The large tsunami locally observed in the city of Palu, Indonesia on 28 September was triggered after the M7.5 earthquake to the North of the city but the large wave heights seem to be generated by a non-tectonic source.
No doubt, this event was large and devastating and the tsunami waves following the event were high and destructive near the city of Palu. However, was the M7.5 earthquake alone enough to generate such a tsunami? To tackle this question we have analyzed the event in more detail using SeisComP3 and many of our gempa modules for real-time and interactive analysis.
The earthquake near Palu, Sulawesi (Indonesia) on September 28, 2018 with a magnitude M7.5 was caused by a shallow strike-slip faulting.
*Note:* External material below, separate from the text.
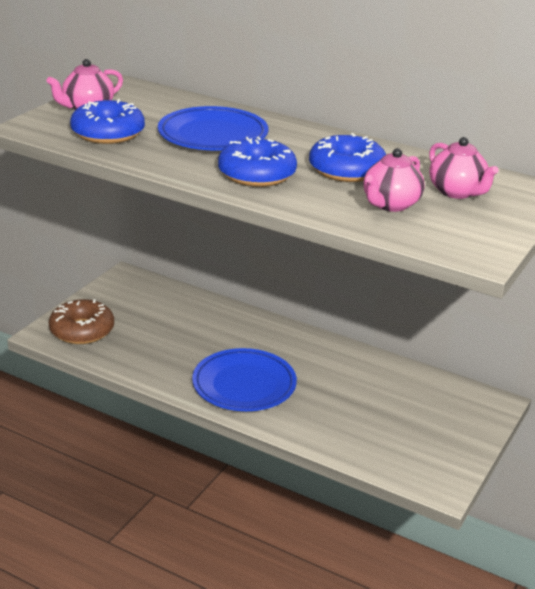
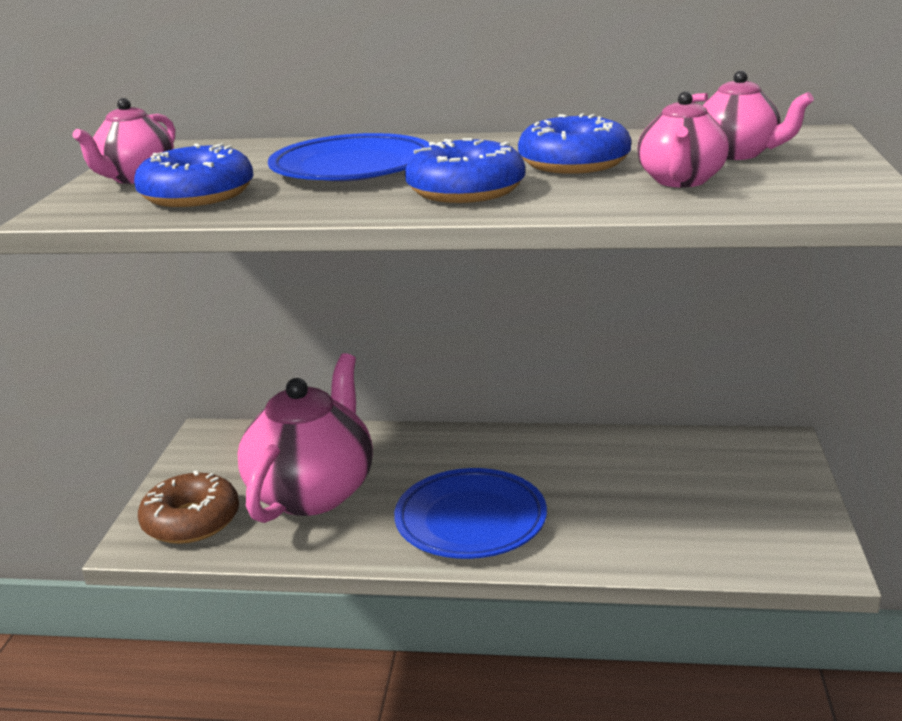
camera: 20 degrees left, 5 degrees down
(163, 335) = (313, 492): none -> pink teapot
The aftershocks from within 4 days after the M7.5 event extent from a few kilometers to the North of the epicentre over about 200 km to the South. The main event must have therefore had a very large lateral extent on a N-S striking fault. The rupture is aligned with known existing tectonic faults as shown on the map.
The focal mechanism derived by first motion analysis as well as moment tensor inversion and an aftershock analysis indicate the left-lateral North-South striking fault with a rupture plane dipping steeply to the East. The earthquake happened within the Molucca Sea microplate, which is surrounded by a complex tectonic situation with scattered microplates. The rupture size based on aftershock analysis of the first few hours is roughly 100x20 km but about 200x20 km based on the aftershocks within 4 days (surface rupture length x surface rupture width). The rupture area is mainly located South of the hypocenter ending with the South edge at the city of Palu. While the main activity is at first in the center of the rupture area, it is later moving to the North and South edges of the rupture area.
In this case most of the rupture area was located on land. Strike slip earthquakes of this size typically don't have enough vertical uplift to cause a tsunami. Thus, the location of the hypocenter, the centroid and almost the entire rupture together with the strike-slip character of the earthquake mechanism make the generation of a large tsunami by earthquake rupturing unlikely. The tsunami was therefore probably caused by a secondary mechanism such as a land slide triggered by the earthquake.
Some more details can be found below.
As we are helping BMKG in Indonesia to maintain their real-time system for tsunami early warning we are constantly monitoring the real-time performance of SeisComP3 and all our gempa modules on our testbed system. Our system has automatically detected and located the mainshock within only 2'8'' after the start of the rupture. Tens of aftershocks were located within 4 days. The first automatic source mechanism was available after 14'. It shows clear strike-slip on an almost vertical fault at shallow depth. The centroid of the event as derived from automatic Centroid Moment Tensor inversion is located about 50 km south of the epicenter to the North of Palu.
We have used LAMBDA, our brand-new gempa module for array analysis in SeisComP3 to determine the duration of the earthquake rupture. In LAMBDA we could detect the P and S phases arriving at the Palm Springs array in Australia. The total duration of rupture is about 100 s as found from the duration of the direct P waves.
TOAST simulates tsunami wave heights based on earthquake parameters and other observations such as from tide gauges, wave radar or static surface displacements detected by GNSS . The extent of the rupture can be chosen automatically and manually from well-established scaling relationships or from known geology. For a M7.5 earthquake a length of 80 km to 200 km can be expected. For a location on land neither the short nor the long rupture scenarios can explain the large wave heights at Palu.
We have used our SIGMA module to analyze and to simulate the ground motion due to the earthquake considering different GMPEs (Ground Motion Prediction Equations) and the observed source mechanism. The modeled seismic intensities and PGAs (Peak Ground Accelerations) explain the vast destruction of the area.